# PROBLEM DESCRIPTION
Below are entries; output exactly the lines from the one with "line: (454, 201)" to the one with "line: (518, 504)", both included, and nothing else.

# DATA SUPPLIED
[Start of section]
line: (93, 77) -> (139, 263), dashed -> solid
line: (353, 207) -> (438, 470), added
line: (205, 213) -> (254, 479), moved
[End of section]
[Start of section]
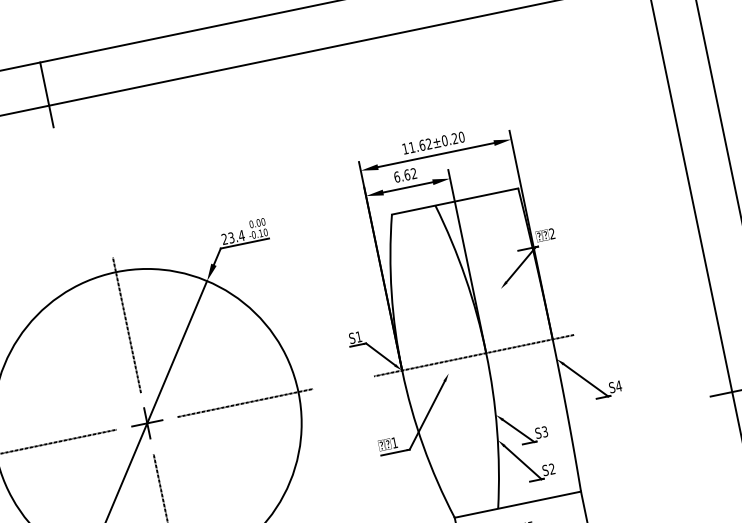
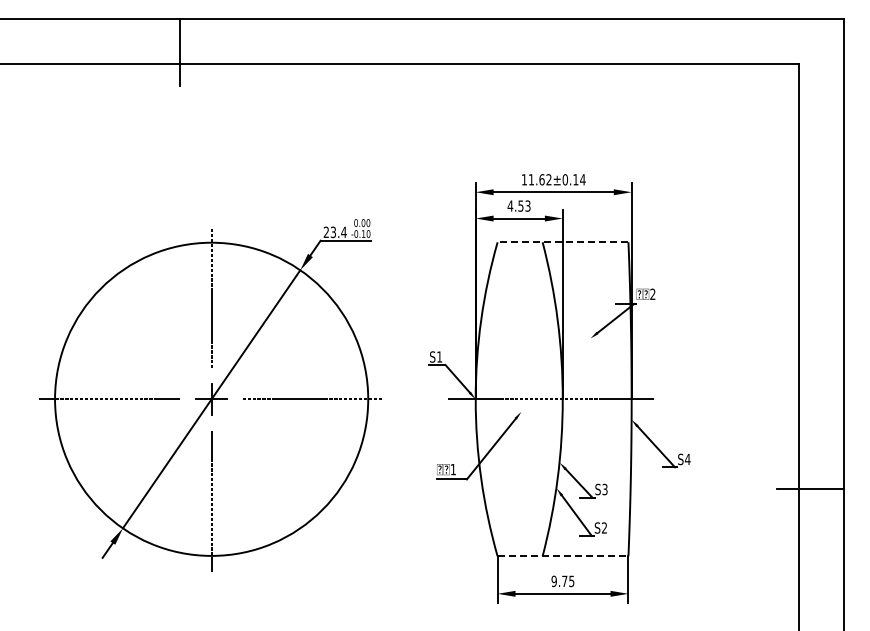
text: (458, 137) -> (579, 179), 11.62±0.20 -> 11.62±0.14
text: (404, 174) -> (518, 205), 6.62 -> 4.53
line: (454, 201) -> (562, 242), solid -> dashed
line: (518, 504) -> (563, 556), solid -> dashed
[End of section]
# ANSWER SPACE
line: (454, 201) -> (562, 242), solid -> dashed
line: (518, 504) -> (563, 556), solid -> dashed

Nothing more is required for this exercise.